[A cura di: Corrado Sforza Fogliani – pres. Centro studi Confedilizia] Con la sentenza n. 30163 del 15.12.2017 la Cassazione ha ribadito un importante principio in sede di ricorso di un contribuente avverso la sentenza della Commissione tributaria regionale che aveva valutato positivamente (e in contrasto con il giudice di prime cure) un accertamento fiscale dell’Agenzia delle entrate, di rettifica dei valori dichiarati in sede di compravendita (e non sulla base delle stime Omi), con conseguente liquidazione dell’imposta ritenuta dovuta.
I giudici di legittimità, infatti, cassando la decisione impugnata, hanno sottolineato che “il riferimento alle stime effettuate sulla base dei valori Omi per aree edificabili site nel medesimo Comune non è idoneo e sufficiente a certificare il valore dell’immobile, tenuto conto che tale valore può variare in funzione di molteplici parametri quali l’ubicazione, la superficie, la collocazione nello strumento urbanistico nonché lo stato delle opere di urbanizzazione (Cass. n. 20089 del 6.7.2017; Cass. n. 18651/2016)”. Tutti elementi che nella fattispecie in questione non erano stati considerati, pur in presenza di perizie dettagliate allegate ai contratti di compravendita e determinanti per valutare la natura ed il valore dei beni compravenduti.

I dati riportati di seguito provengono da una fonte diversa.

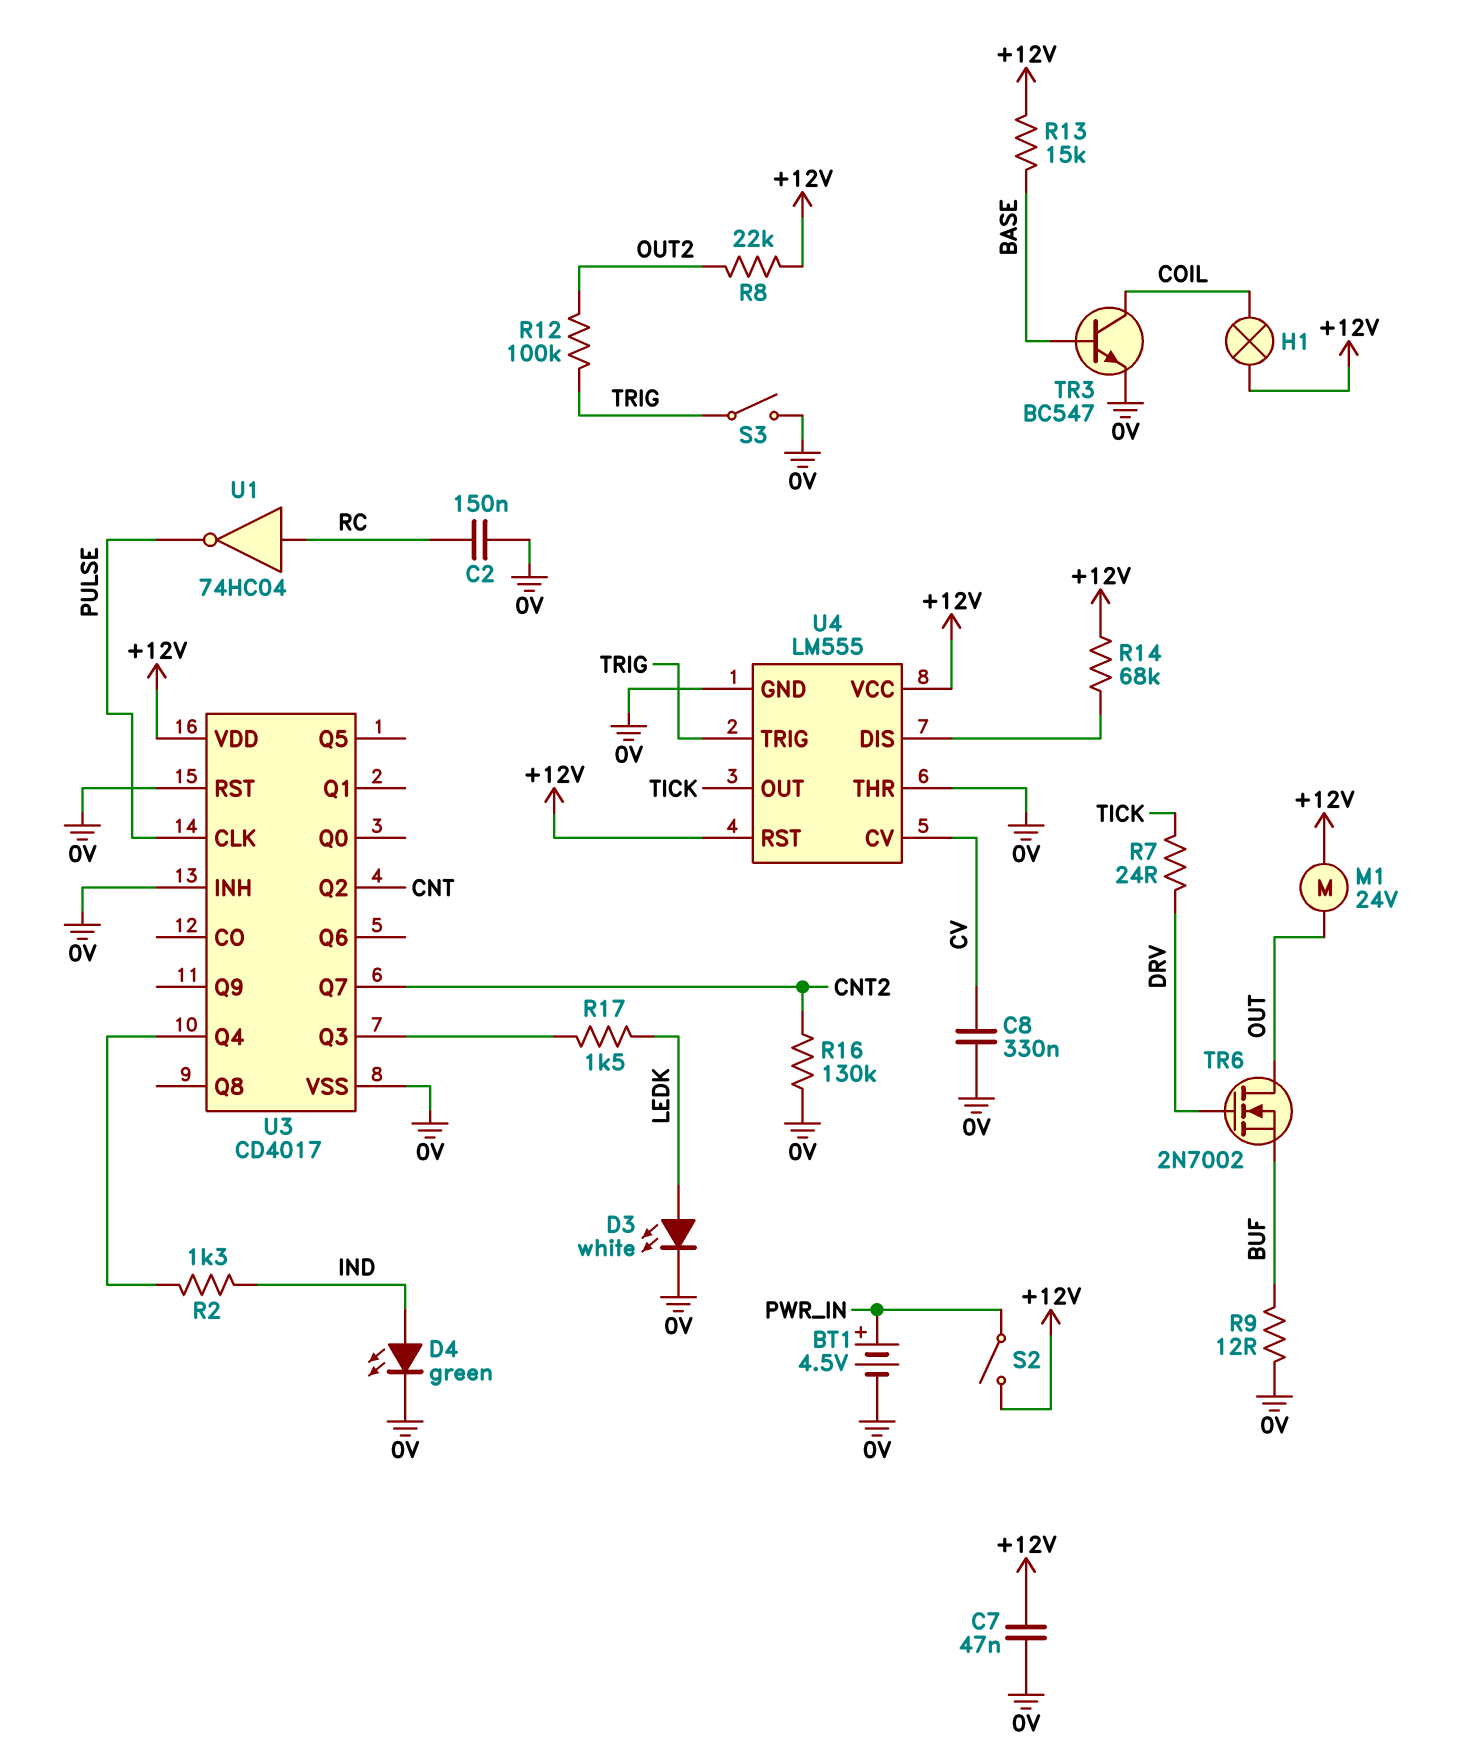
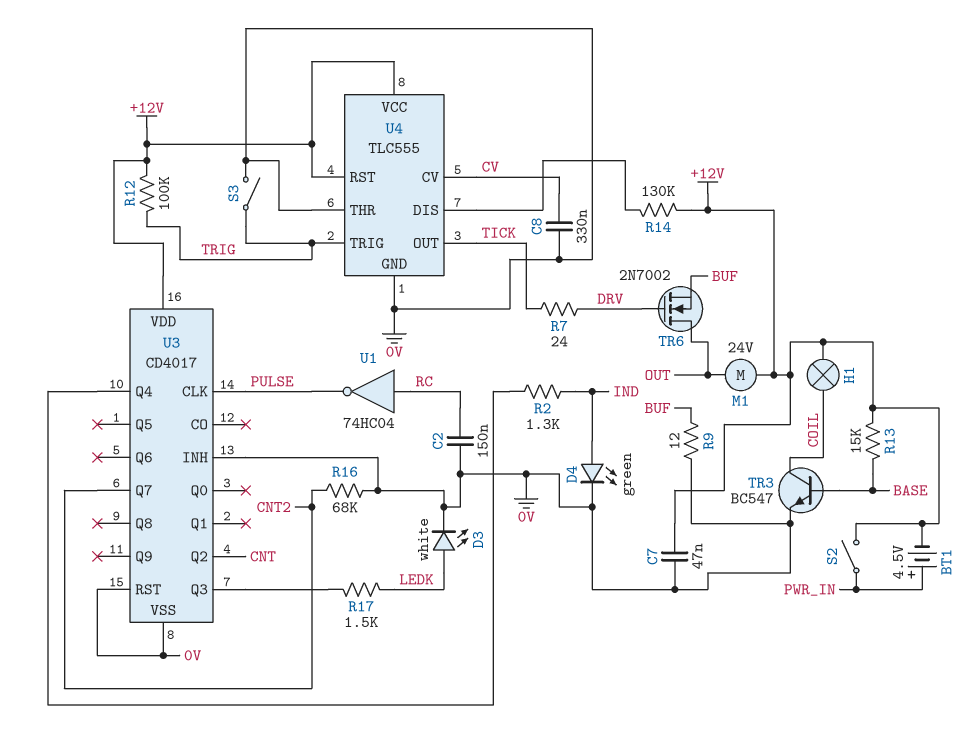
BT1: 4.5V (plus PWR_IN, minus 0V) -> 4.5V (plus PWR_IN, minus +12V)
R8: 22k (+12V, OUT2) -> none
R12: 100k (OUT2, TRIG) -> 100k (+12V, TRIG)
R14: 68k (+12V, U4/DIS) -> 130k (+12V, U4/DIS)
R16: 130k (0V, CNT2) -> 68k (0V, CNT2)
U4: LM555 -> TLC555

È particolarmente importante a proposito di questa sentenza, ricordare, in primo luogo, che l’Agenzia delle entrate (di per sé, non un organo “terzo”) pubblica i suoi dati Omi facendoli precedere da un’avvertenza, che dice che i dati non sono stime, ma “valori di larga massima”. In secondo luogo va invece ricordato che è davvero incongruo oltre che assurdo, che una Regione come l’Emilia-Romagna voglia fissare i costi di costruzione e gli oneri di urbanizzazione con riferimento ai valori Omi anziché ai valori/costi dell’edilizia economico-popolare, come prescrive la legge (anche per uniformità sul territorio nazionale, per evidenti ragioni di opportunità).